The conference lasted only about 90 minutes and was chaired by Heydrich, the head of the Security Service (Sicherheitsdienst). He had been tasked by Air Minister Hermann Göring to find a solution to the “Jewish question”.
Heydrich’s idea was to clear Europe of Jews from west to east. First from Germany and later from the occupied territories. Few lives would be spared, most would be murdered.
In fact, the murder of Europe’s Jews had already begun on orders from Hitler himself. It especially took off when Nazi Germany invaded the Soviet Union in 1941. The so-called Einsatzgruppen carried out mass shootings of Soviet Jews, but the executions themselves demoralized the soldiers and became increasingly difficult to carry out.
So the conference at the Wannsee House had to end with a more effective plan, and the decision was an outline for a more effective extermination of Europe’s Jews called The Final Solution to the Jewish Question.
It wasn’t until later in 1942 that the plan to establish extermination camps such as Auschwitz, Sobibor, Belzec and Treblinka in German-occupied Poland and the train transportation of Jews to the camps was laid and executed.
Travel Back into the Dark History
Today, the house at Wannsee is a museum – a documentation center that you can visit and relive where the decision for the blackest chapter in European history was made.

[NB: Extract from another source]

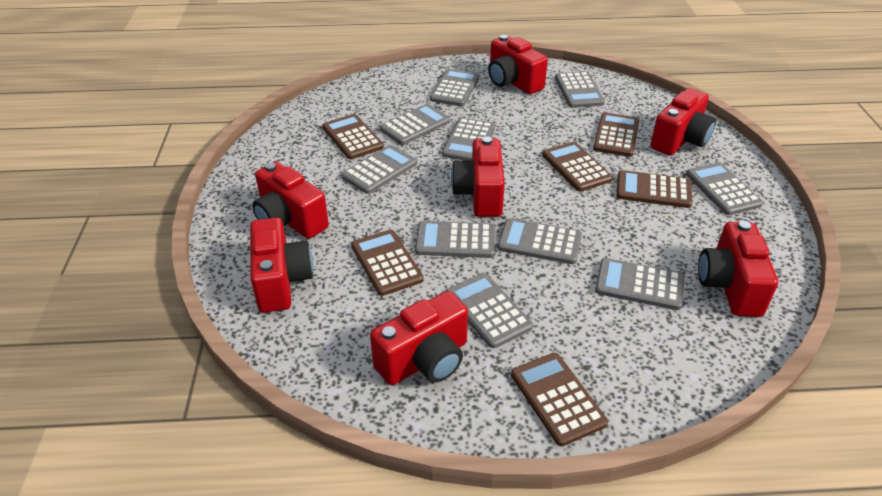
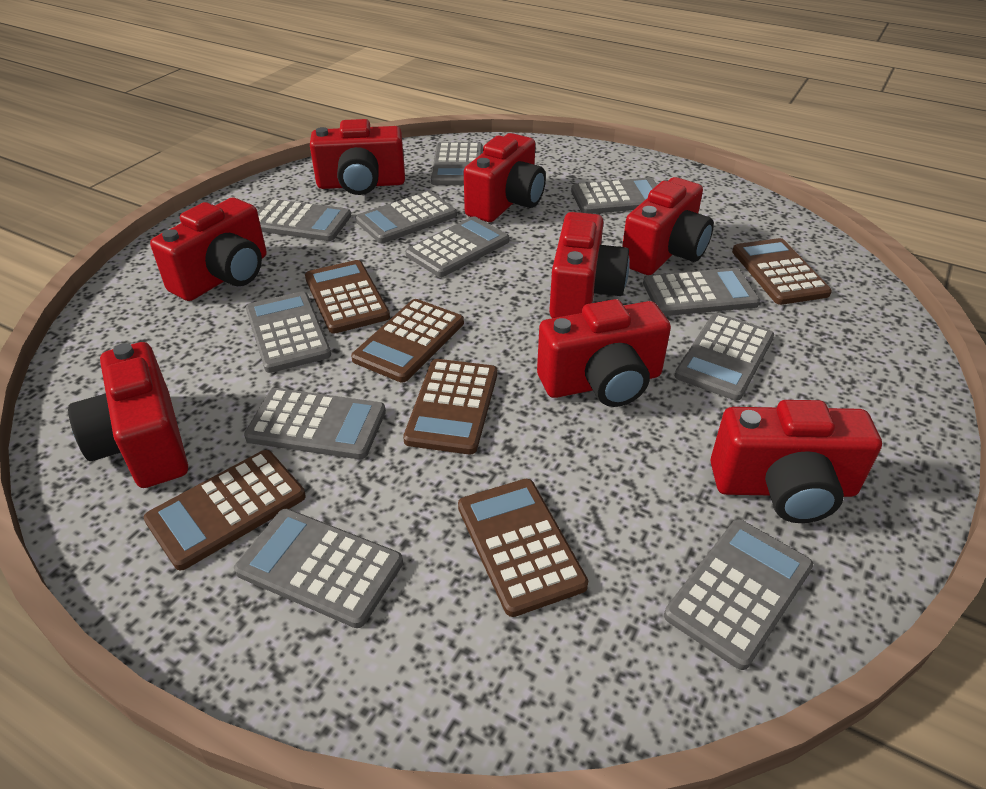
grey calculator: 10 -> 11
red camera: 7 -> 8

You get to stand inside the magnificent rooms where Heydrich and the other top brass made the grim decision to mass murder Europe’s Jews.
In here you can read about the history leading up to the decision. You can read about and see pictures of the conference participants. And you can follow a series of photographs around the building of the consequences of the decision – what we know today as the Holocaust.
The evil in the images is in stark contrast to the beautiful surroundings you find yourself in. But it was here that the plan to exterminate the Jews of Europe was finally laid.